In part, gender biases are a reflection of a lack of gender diversity in terms of talent. Research by the World Economic Forum and LinkedIn has found that only 22% of jobs in AI are held by women, with even fewer holding senior roles. One of the most effective ways to mitigate gender biases from AI tools is to prioritize achieving gender parity in AI talent. This isn’t just morally the right thing to do—it also makes financial sense. McKinsey’s research also found that gender diversity is associated with positive firm performance; companies in the top-quartile for gender diversity on executive teams are 21% more likely to outperform on profitability and 27% more likely to have superior value creation.
Data is AI’s oil. When the data used to develop algorithms and train AI is biased, these biases will only be reinforced by AI tools after adoption and implementation. Consider, for example, the example above of the word embedding that associated females with homemakers. If these types of associations are built into AI tools, they will be perpetuated, regardless of how diverse the team behind the AI development is.
When considering dataset bias, it’s not enough to just consider gender and racial biases. For companies building AI solutions that aim to glean insight into, and provide recommendations to, customers, it’s especially important to consider whether the data used to train machine learning and AI algorithms represent its customer bases. Does your training dataset include everyone in your customer base? If not, what biases might you be unknowingly building into your AI tools and systems?
Oftentimes, AI tools are built in a silo by people who aren’t the end-users of the technology. AI design should be a cross-organizational endeavor. At a minimum, different departments and divisions should have input into how algorithms are designed and, especially, which assumptions underlie these algorithms. Several forward-thinking organizations have recognized the value of prioritizing departmental and divisional diversity. Consider, for example, LivePerson, which develops conversational commerce and AI software. As reported by MIT Sloan, LivePerson places its customer service staff alongside its coders during the development process so as to benefit from a diversity of perspectives.
Builders of AI tools should be seen as partners, not siloed entities.

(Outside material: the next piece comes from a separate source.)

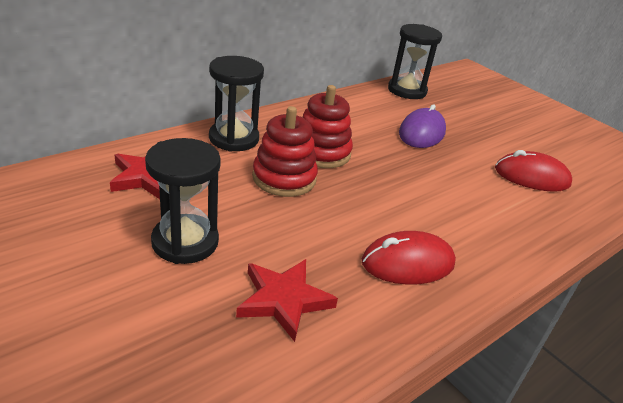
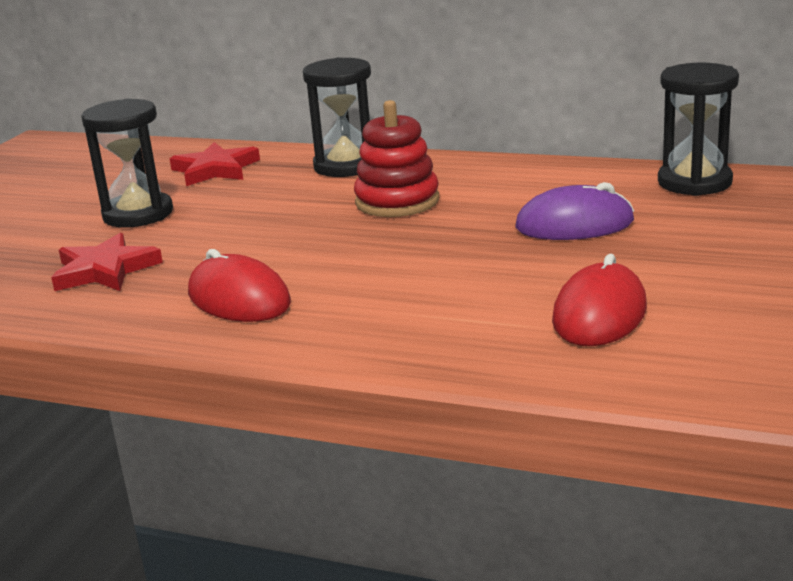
camera: 65 degrees right, 10 degrees down
(284, 178) = (308, 206): red stacking toy -> none
(531, 177) = (599, 314): red mouse -> red mouse turned 45 degrees clockwise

When you leverage and harness cross-departmental and divisional diversity—including HR, Sales, Marketing, Finance, and IT when building AI tools, you’ll see measurable improvement in your ability to combat bias and develop well-designed AI tools.

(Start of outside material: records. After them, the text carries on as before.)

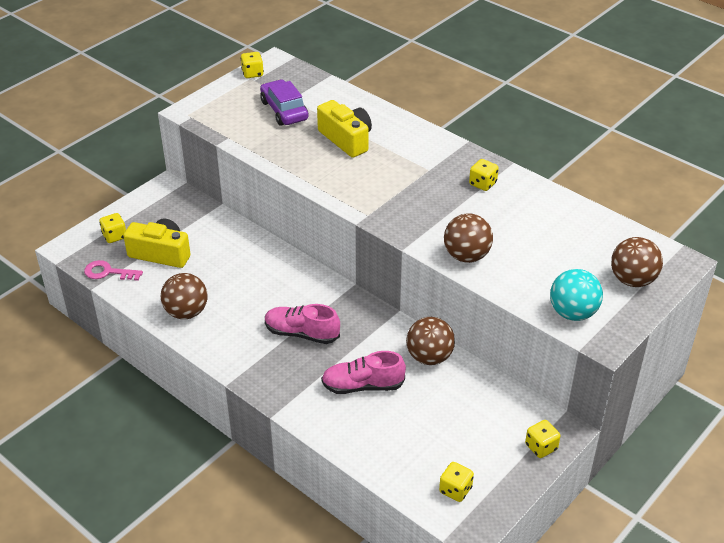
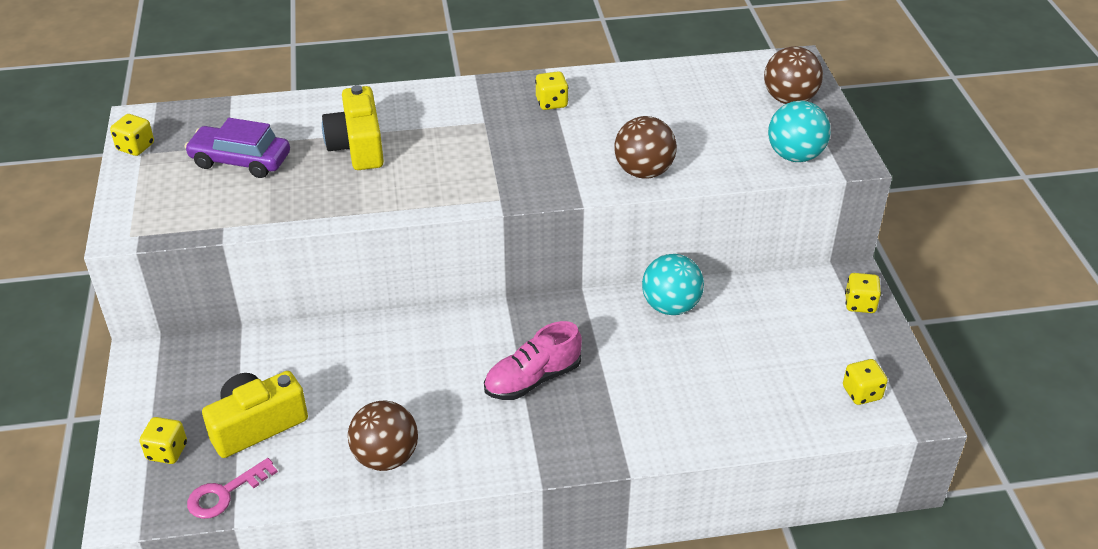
camera: 50 degrees left, 0 degrees up
(346, 139) = (358, 146): yellow camera -> yellow camera turned 105 degrees counterclockwise
(363, 386) = (659, 377): pink shoe -> none
(429, 357) = (670, 306): brown ball -> turquoise ball

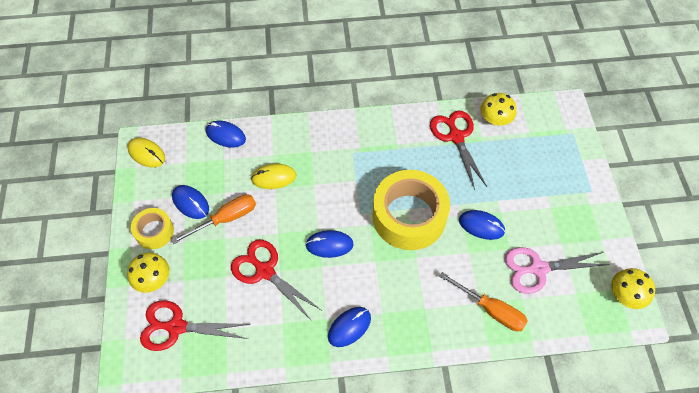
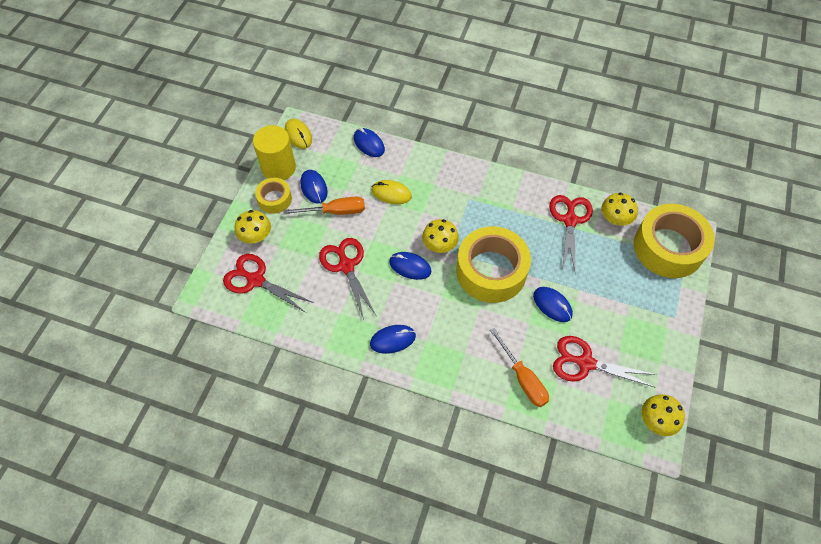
camera: 25 degrees right, 0 degrees up
(142, 196) = (278, 168): none -> yellow cylinder
(347, 211) = (439, 245): none -> yellow mushroom
(538, 269) = (585, 363): pink scissors -> red scissors
(553, 128) = (668, 247): none -> yellow tape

Gender, racial, cultural, departmental, and dataset biases by no means constitute the full gamut of AI biases. Scientists at the Biogerontology Research Foundation, for example, developed an “Aging AI”, which used deep neural networks trained on blood tests of relatively healthy patients. Because many age-related diseases are symptomatically related, very few healthy patients above the age of 60 could be used to develop the system. When testing of the system commenced, it was revealed that age discrimination pervaded the tool.
The importance of mitigating bias in AI tools cannot be overstated. This should be a priority for all businesses, large and small, in every industry. At a minimum, companies should follow the lead of Microsoft, which has established a “Fairness, Accountability, Transparency, and Ethics” (FATE) AI team to uncover biases in Microsoft’s AI systems. This type of oversight body is critical to ensuring biases don’t pervade the tools that we’ll inevitably rely on in the near future. As we build AI tools, it’s worthwhile to consider a key question (one that FATE is also exploring): “As our world moves toward relying on intelligent agents, how can we create a system that individuals and communities can trust?”